Simplified chemical-kinetic mechanisms for characterizing the structure of the dark zones of double base and nitramine propellants

Abstract

Simplified chemical-kinetic mechanisms were employed to calculate the structure of the dark zone formed over the burning surface of double base and nitramine propellants. It is believed that ignition delays in large-caliber-gun ballistie cycles are related to the chemistry taking place in the dark zone. Skeletal chemical-kinetic mechanisms comprising 22 elementary reactions among 15 species and 23 elementary reactions among 17 species were used to calculate the structure of the dark zone of double base and nitramine propellants, respectively. These skeletal chemical-kinetic mechanisms were previously extracted from a detailed chemical-kinetic mechanism incorporating 190 elementary reactions involving 41 species.

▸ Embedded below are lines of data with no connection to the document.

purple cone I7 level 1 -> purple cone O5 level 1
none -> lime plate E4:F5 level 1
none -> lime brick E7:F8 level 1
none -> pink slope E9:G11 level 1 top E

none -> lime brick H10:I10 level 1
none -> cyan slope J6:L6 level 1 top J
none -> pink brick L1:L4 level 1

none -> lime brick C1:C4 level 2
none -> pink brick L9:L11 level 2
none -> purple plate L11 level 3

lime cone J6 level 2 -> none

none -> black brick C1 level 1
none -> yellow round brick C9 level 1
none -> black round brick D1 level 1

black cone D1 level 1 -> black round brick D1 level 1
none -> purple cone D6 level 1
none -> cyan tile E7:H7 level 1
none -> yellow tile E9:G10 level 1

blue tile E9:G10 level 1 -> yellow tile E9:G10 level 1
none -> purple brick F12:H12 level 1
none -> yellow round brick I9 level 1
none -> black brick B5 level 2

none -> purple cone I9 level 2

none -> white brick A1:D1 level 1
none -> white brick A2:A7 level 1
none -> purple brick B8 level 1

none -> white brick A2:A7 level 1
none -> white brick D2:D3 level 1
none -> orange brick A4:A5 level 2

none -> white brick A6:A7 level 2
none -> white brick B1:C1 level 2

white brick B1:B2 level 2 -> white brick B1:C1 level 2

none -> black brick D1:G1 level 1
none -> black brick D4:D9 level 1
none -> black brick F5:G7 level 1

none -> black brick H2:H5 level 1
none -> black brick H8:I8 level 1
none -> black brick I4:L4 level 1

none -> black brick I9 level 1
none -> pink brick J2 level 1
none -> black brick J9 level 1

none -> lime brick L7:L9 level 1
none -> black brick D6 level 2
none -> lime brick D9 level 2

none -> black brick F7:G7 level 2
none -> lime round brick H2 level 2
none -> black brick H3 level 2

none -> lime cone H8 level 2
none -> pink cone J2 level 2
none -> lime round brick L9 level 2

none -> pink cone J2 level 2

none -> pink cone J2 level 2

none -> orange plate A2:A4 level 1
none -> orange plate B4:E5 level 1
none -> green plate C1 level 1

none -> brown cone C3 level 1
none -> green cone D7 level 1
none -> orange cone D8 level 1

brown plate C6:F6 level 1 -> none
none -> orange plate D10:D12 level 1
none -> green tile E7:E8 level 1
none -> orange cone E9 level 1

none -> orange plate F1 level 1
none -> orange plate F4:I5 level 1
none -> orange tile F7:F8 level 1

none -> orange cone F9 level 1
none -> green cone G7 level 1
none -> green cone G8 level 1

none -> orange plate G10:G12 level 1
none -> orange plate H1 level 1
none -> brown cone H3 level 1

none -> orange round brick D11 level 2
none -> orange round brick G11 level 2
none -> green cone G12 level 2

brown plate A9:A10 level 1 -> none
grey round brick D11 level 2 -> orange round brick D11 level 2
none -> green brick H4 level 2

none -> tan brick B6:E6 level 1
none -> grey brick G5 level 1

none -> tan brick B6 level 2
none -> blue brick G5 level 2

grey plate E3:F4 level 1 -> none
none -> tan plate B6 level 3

Ignition-delay times are calculated using these mechanisms in homogeneous mixtures in which the initial concentrations of various reactants are similar to those found at the beginning of the dark zones of double base and nitramine propellants. These calculations were performed for various initial pressures and temperatures. The ignition-delay times calculated using the skeletal chemical-kinetic mechanisms are found to agree reasonably well with those calculated using the detailed chemical-kinetic mechanism. Reduced chemical-kinetic mechanisms were derived from the skeletal mechanisms by introducing steady-state approximations for a number of species. For double base propellants, a reduced mechanism of three global reactions is obtained. Reduced mechanisms using six and four global reactions are deduced for nitramine propellants. The ignition-delay times and structures of the dark zones calculated using the reduced three-step mechanism for double base propellants and six-step mechanism for nitramine propellants are in agreement with calculations made using the skeletal mechanisms. The ignition-delay times calculated using the four-step reduced mechanism for nitramine propellants are found to be significantly smaller than those calculated using the skeletal mechanism. The reduced chemical-kinetic mechanisms are expected to be useful in interior ballistics calculations.